Oxfordshire County Council and the local authorities have worked hard to provide the public with the opportunities to pay their respects and I know that this means a great deal to Service personnel and their families.

After the cortege leaves RAF Brize Norton, it will travel to the John Radcliffe Hospital via a route decided by the local authorities after detailed discussions with the Police and the Royal British Legion.

The route includes safe vantage points for the public to stop and pay their respects, including a specially commissioned memorial garden where the cortege will pause for a minute before continuing on its journey.

In the garden, a flag will fly at half-mast and a variety of trees and shrubs will be planted to create a peaceful space where loved ones and the wider public are welcome to come to reflect and give their personal thanks to the brave men and women who have paid the ultimate sacrifice.

Minister for Defence Personnel, Welfare and Veterans, Andrew Robathan, said:

Public support for our Armed Forces is tremendous and the huge efforts the nation makes to pay their respects to our fallen is astounding.

These facilities will give the families of those who pay the ultimate sacrifice on operations a calm and peaceful place where they can bring their loved ones home.

Along with the local authorities, and the Royal British Legion, we have worked hard to ensure that the public have every opportunity to pay their respects to the fallen.

In close consultation with the MOD, Oxfordshire County Council have specially commissioned a memorial garden on the route to the John Radcliffe Hospital where family, friends and the general public can gather safely and pay their respects.

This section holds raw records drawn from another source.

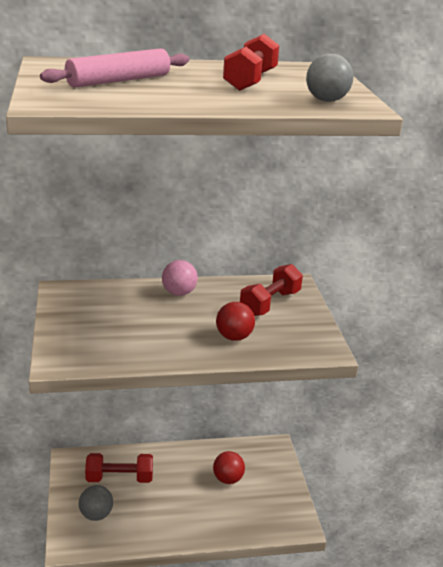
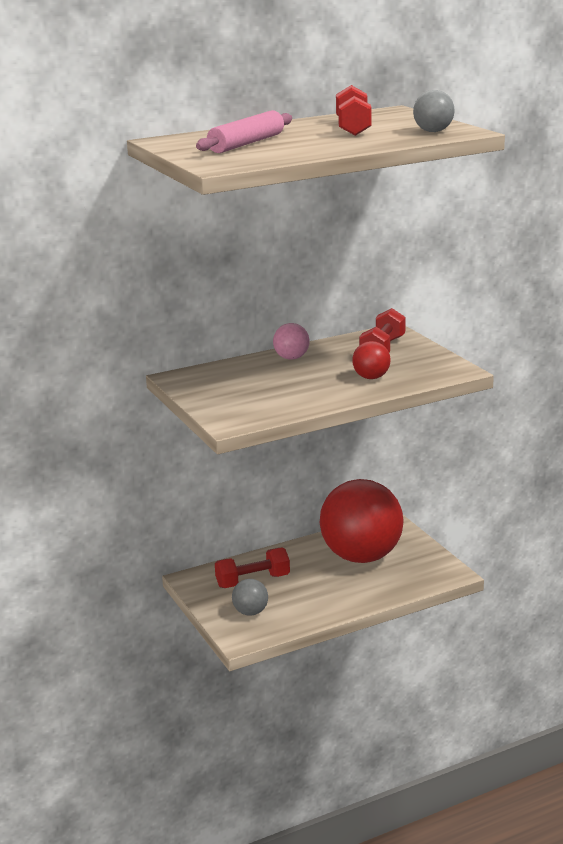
camera: 15 degrees left, 5 degrees down
(228, 479) = (361, 557): red ball -> red ball, size x2.44

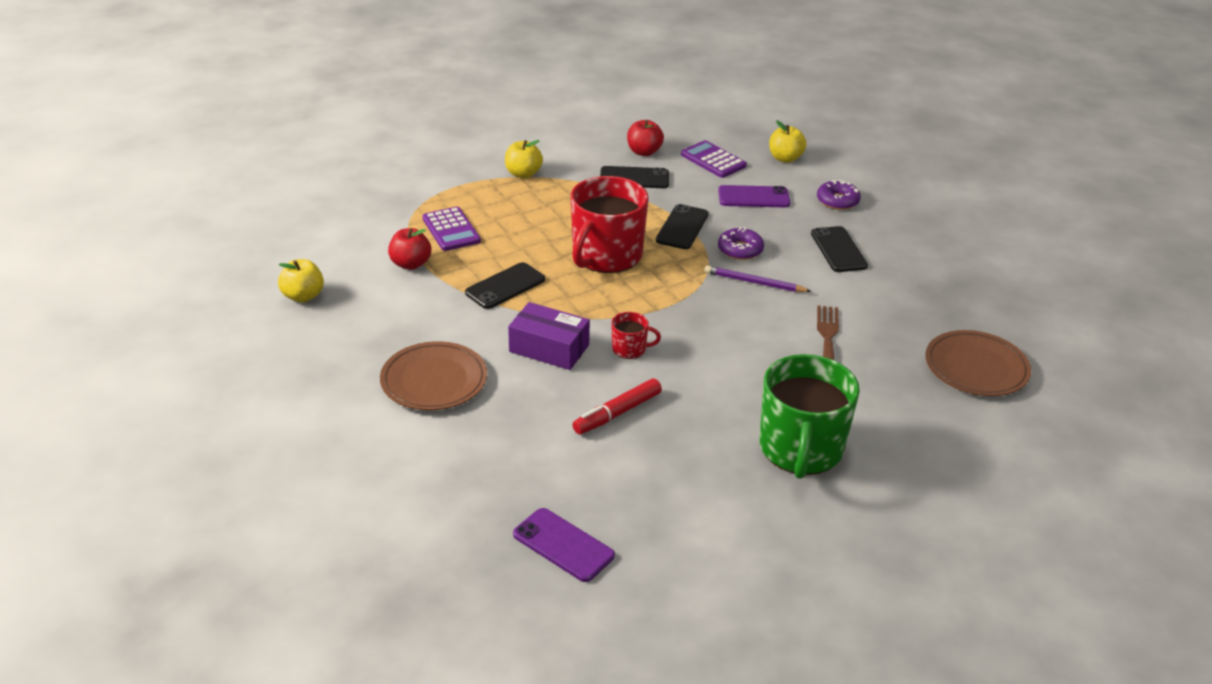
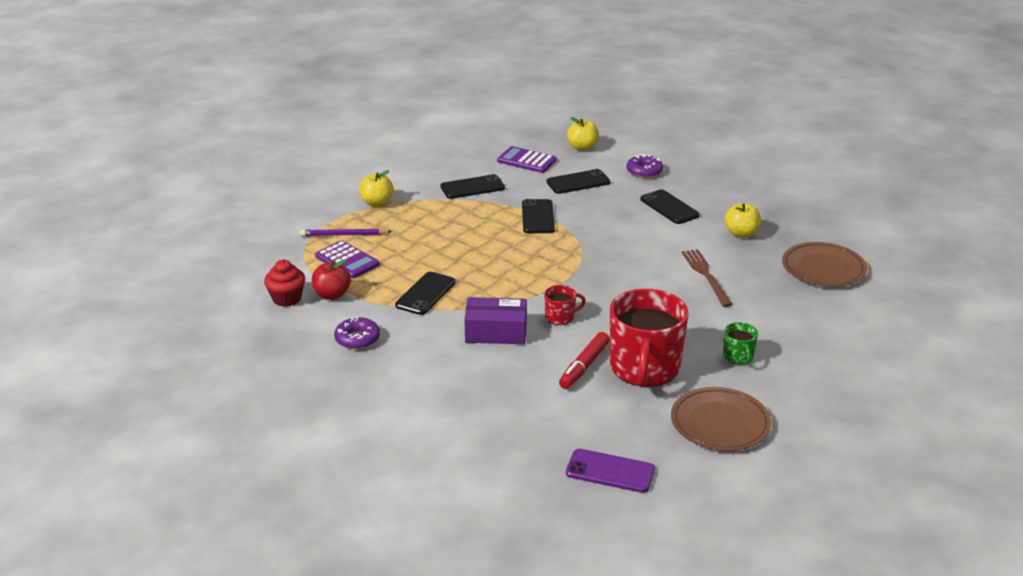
camera: 20 degrees left, 5 degrees down
(303, 296) = (255, 342): yellow apple -> yellow apple (741, 234)
(364, 257) = (287, 299): none -> red cupcake
(434, 380) = (419, 379): brown plate -> brown plate (720, 423)
(606, 256) = (492, 252): red mug -> red mug (644, 368)
(644, 152) = (466, 165): red apple -> none
(740, 250) = (595, 224): purple donut -> purple donut (357, 339)
(753, 197) = (578, 182): purple phone -> black phone
(754, 282) = (622, 245): purple pencil -> purple pencil (344, 235)
(800, 449) = (738, 356): green mug -> green mug, size x0.44

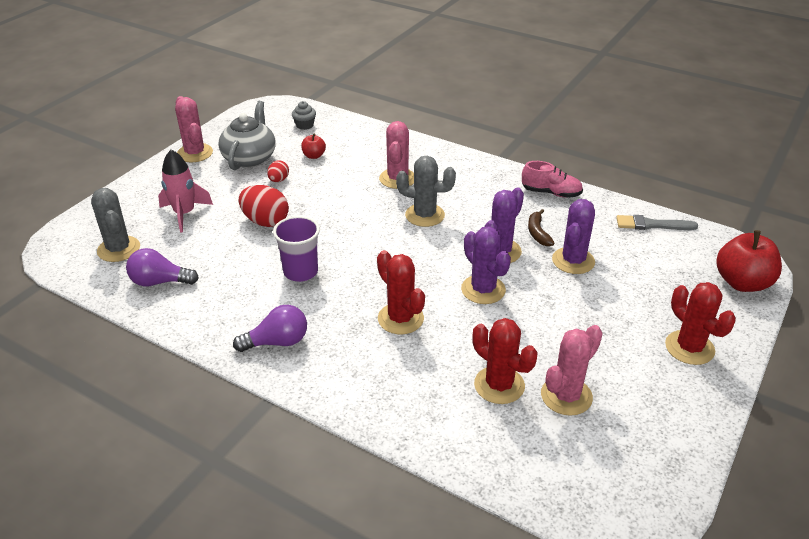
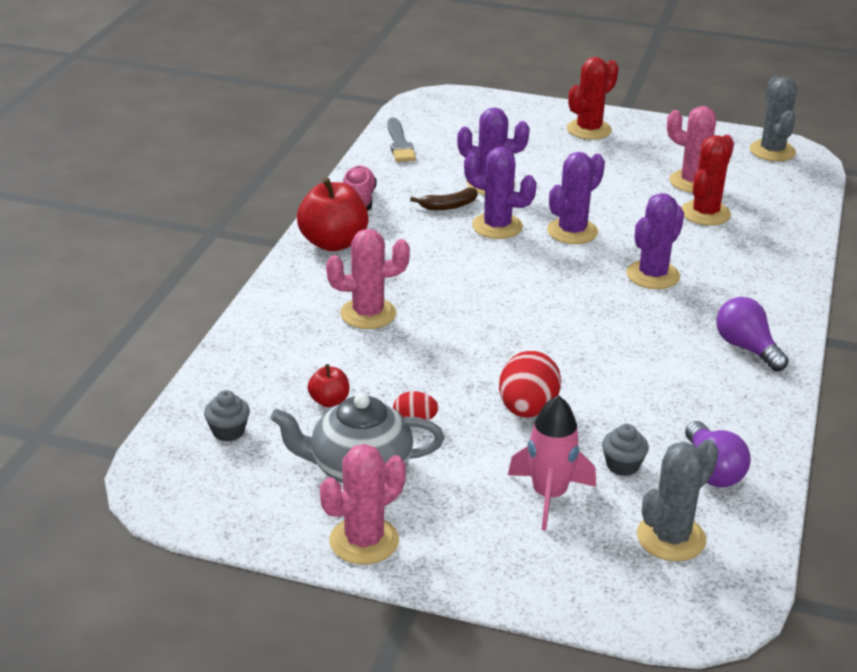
camera: 105 degrees left, 5 degrees down
(190, 246) = (622, 465): none -> grey cupcake
(300, 272) = (617, 356): purple cup -> none
(400, 319) = (653, 275): red cactus -> purple cactus
(425, 215) = (448, 282): grey cactus -> grey cactus (772, 151)
(742, 283) = (478, 104): red apple -> red apple (333, 243)

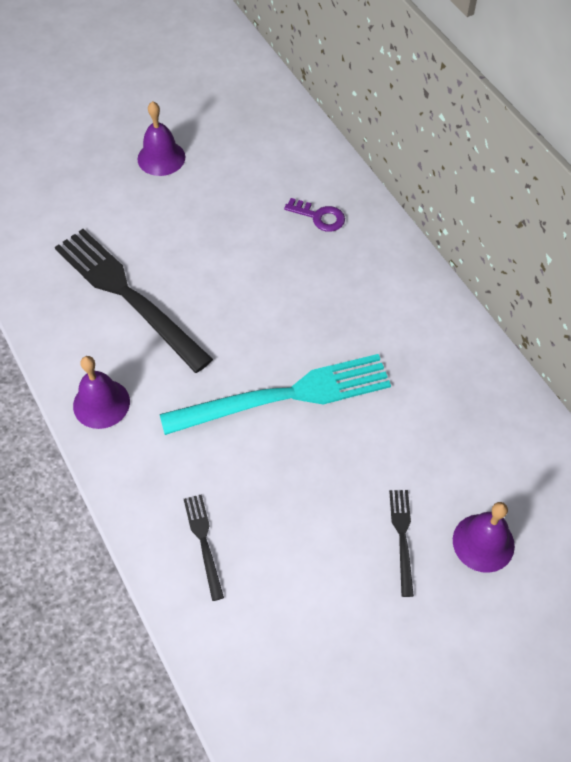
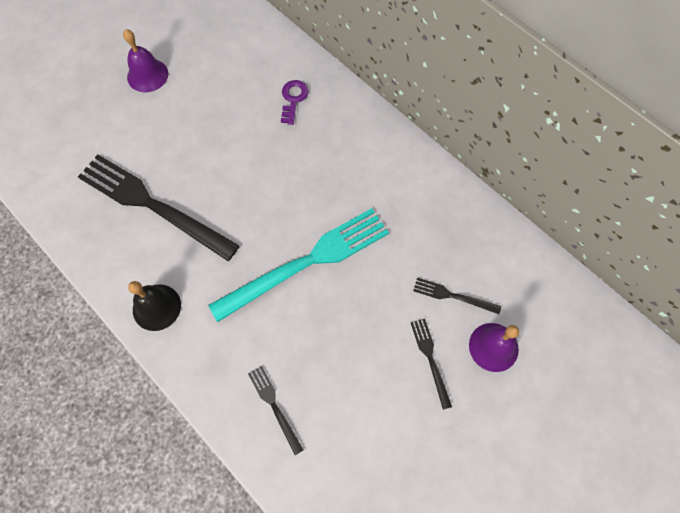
camera: 15 degrees left, 10 degrees up
(101, 403) = (156, 307): purple bell -> black bell
(319, 217) = (293, 99): purple key -> purple key turned 90 degrees counterclockwise
(450, 474) = (453, 296): none -> black fork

Robert Lee, spokesman for the Royal British Legion, said:

The Royal British Legion has been in close consultation with Oxfordshire County Council, Thames Valley Police and RAF Brize Norton over the route that fallen Service personnel will take from RAF Brize Norton to the John Radcliffe Hospital.

Our views have been taken into account in informing the route decision and we feel the chosen route provides our members and the wider public with opportunities to pay their respects.

The Legion encourages its members to pay honour and respect to those who have fallen in service to the nation. Our presence is most visibly demonstrated by the parading of the branch standards, but as the Legion is part of the local community many Legion members will stand silently among those who gather to pay their respects.

We are however not responsible for repatriation flights and ceremonies themselves - these are military operations.

Oxfordshire County Council has commissioned a memorial garden near RAF Brize Norton and we feel that this is an excellent location where our members can continue their dignified tradition of paying respects to the fallen.

The new facilities have been built by the Defence Infrastructure Organisation.